Apply for financing with your completed business plan. It is common to need between $100,000 and $500,000 or more, depending on the equipment you need and the cost of buying or leasing your location. Allow for working capital because it takes time to train employees, design your space, and open.
Apply for an Employer Identification Number at IRS.gov and a state sales tax license at your Secretary of State. These allow you to hire employees and set up a business checking account to pay contractors, food suppliers and buy supplies from your loan proceeds.
Buy your grills, restaurant supplies, cookware and other necessary items. Buy and install tables, booths, a sound system and your point-of-sale system.
Install a communication system to advise cooks of orders. This might be automated or by paper, but it must work well and allow detailed orders.
Design your menu professionally. Determine your required profit margin, and price your menu items accordingly, taking into account marketing and daily specials.

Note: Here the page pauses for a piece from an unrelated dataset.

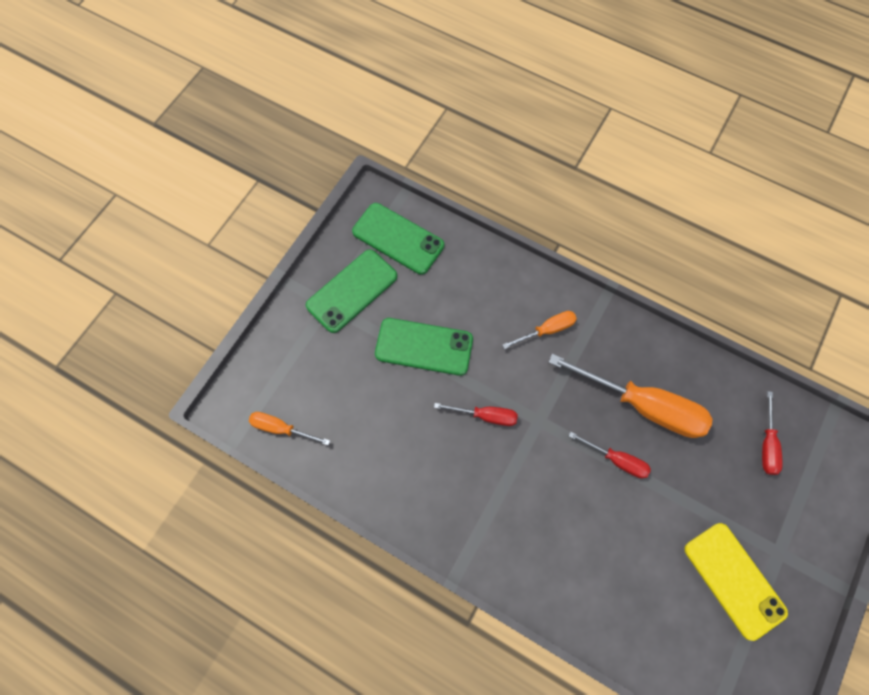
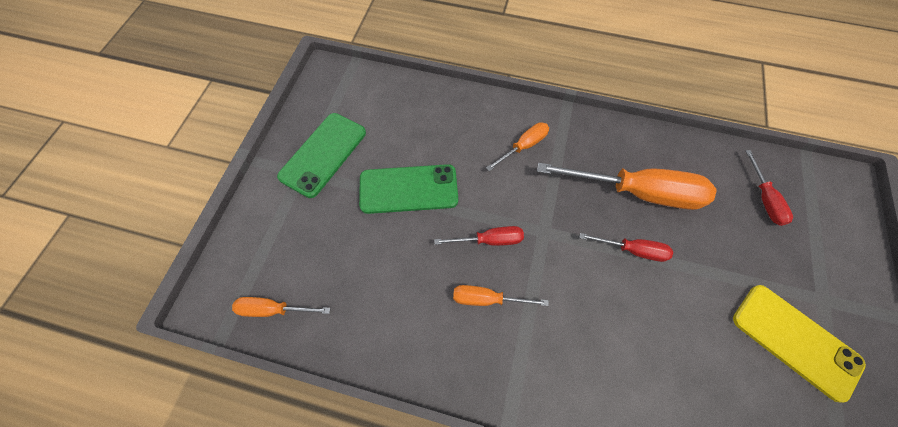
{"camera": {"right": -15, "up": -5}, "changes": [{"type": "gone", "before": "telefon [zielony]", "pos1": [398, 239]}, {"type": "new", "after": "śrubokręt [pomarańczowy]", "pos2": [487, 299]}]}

Print in full color and with lamination to protect it from being soiled.
Hire professional cooks, and solicit them for menu ideas. Hire greeting staff and table attenders. Require solid customer service skills in these positions.
Contact the health inspector's office at your city hall to inspect your location and explain the future inspection process. Contact your city government for your merchant's permit and general business inspection.
Practice efficiency in buying in bulk. Stock large quantities of staples such as flour and syrup by buying more when the price is lower. Forbes magazine suggests estimating a 5 percent profit margin after food, payroll and marketing efforts.
Survey your customers on menu items before and after you are open. Study your customer, and market to that demographic.
Contact your insurance agent to buy industry-specific insurance. Maintain strong cleanliness standards as fines and related bad publicity can close your business.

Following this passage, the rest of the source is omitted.